Existence of periodic measure-valued solutions to the nonlocal continuity equation via optimal transport

TL;DR

This paper proves the existence of periodic measure-valued solutions to nonlocal continuity equations, including mean-field models, by employing optimal transport and fixed point theorems in geodesically convex spaces.

Contribution

It introduces a novel approach using Wasserstein-2 distance and $CAT(0)$ spaces to establish periodic solutions at the measure level, extending particle-level results.

Findings

Existence of periodic measure solutions proven using optimal transport.

Construction of an invariant set of probability measures in a $CAT(0)$ space.

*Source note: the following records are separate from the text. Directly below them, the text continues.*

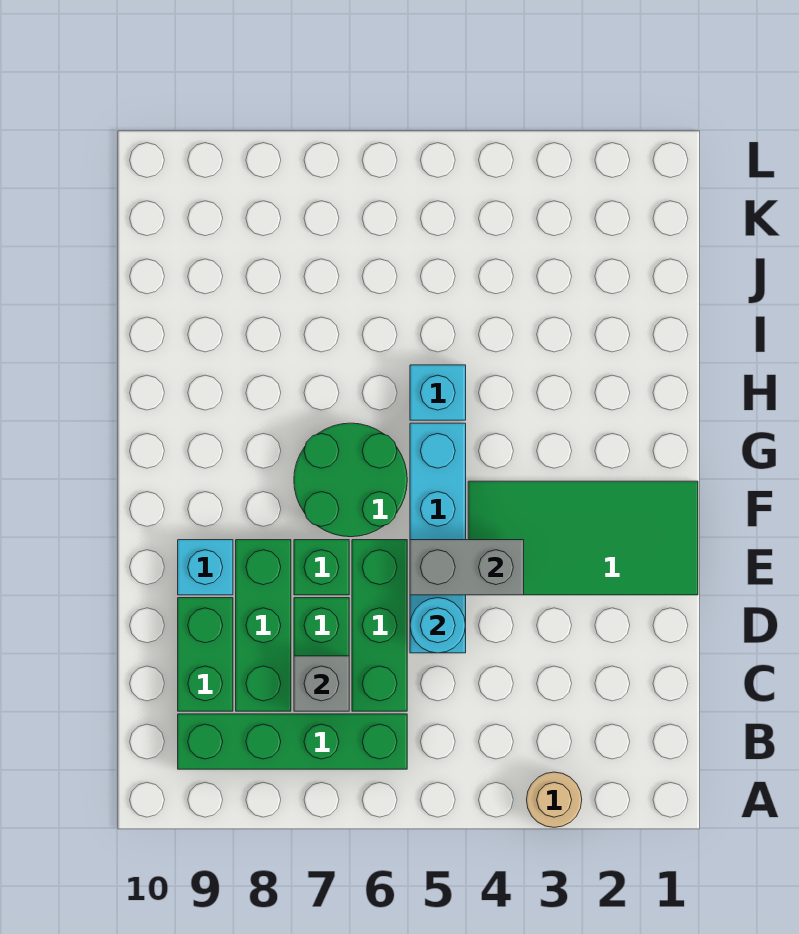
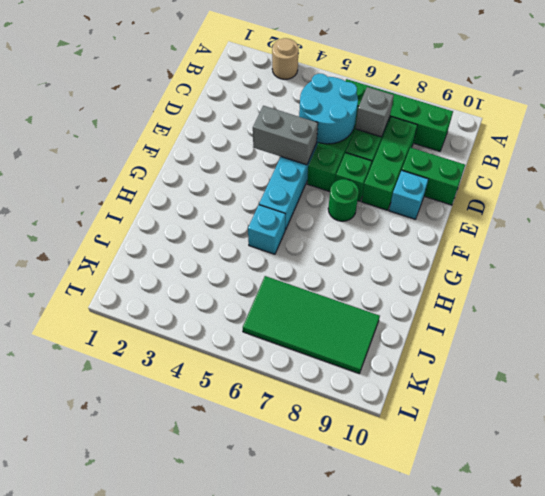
green brick C9:D9 level 1 -> green brick D9:D10 level 1
cyan round brick D5 level 2 -> cyan round brick C5:D6 level 2
green tile E1:F4 level 1 -> green tile J6:K9 level 1
green round brick F6:G7 level 1 -> green round brick F7 level 1

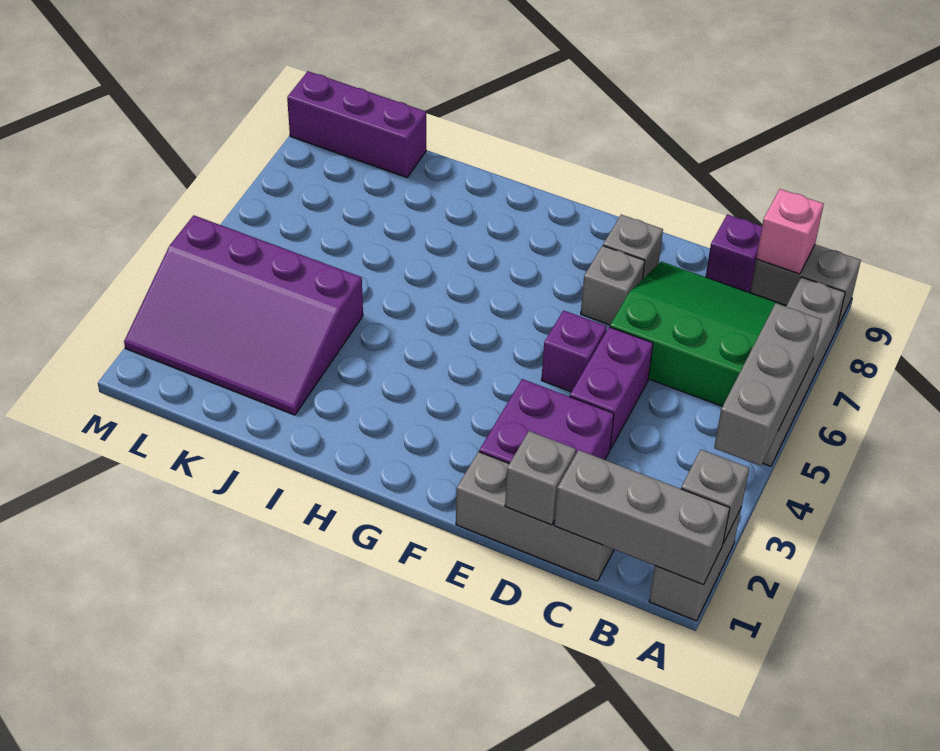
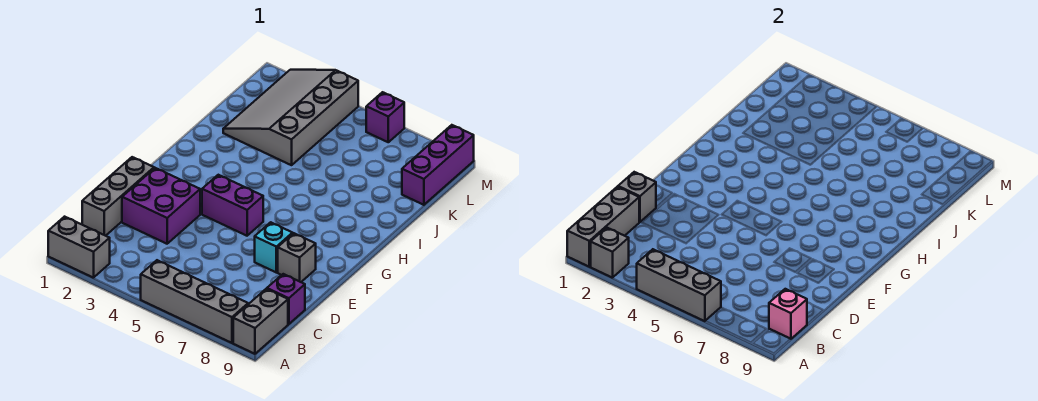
green slope B6:D8 level 1 top 6 -> none
purple brick D4:D5 level 1 -> purple brick F4:F5 level 1
purple brick E5 level 1 -> purple brick M6 level 1
grey brick E7 level 1 -> cyan brick E7 level 1
purple slope J2:M4 level 1 top 4 -> grey slope J2:M4 level 1 top 4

Application of Schauder's fixed point theorem in geodesically convex spaces.

Abstract

We investigate the existence of periodic solutions for a class of nonlocal continuity equations, which include mean-field equations derived from systems of coupled oscillators. While periodic solutions at the particle level have been studied through the construction of a Poincar\'e map on a section of an invariant set, extending this analysis to the level of continuity equations presents nontrivial challenges. In particular, setting an appropriate topology for the infinite-dimensional space to show invariance and apply the fixed point argument is not easy. To overcome this difficulty, we use fixed point theorem for geodesically convex spaces constructed by optimal transportation. Specifically, from the disintegration with respect to stationary variable, we define a metric using the Wasserstein-$2$ distance over one-dimensional space, which yields a $CAT(0)$ space. In this topology, we construct an invariance set of probability measures and prove the existence of the periodic measure-valued solution from Schauder's fixed point theorem on geodesically convex spaces. As a corollary, our method directly gives an existence of periodic graph measure solution.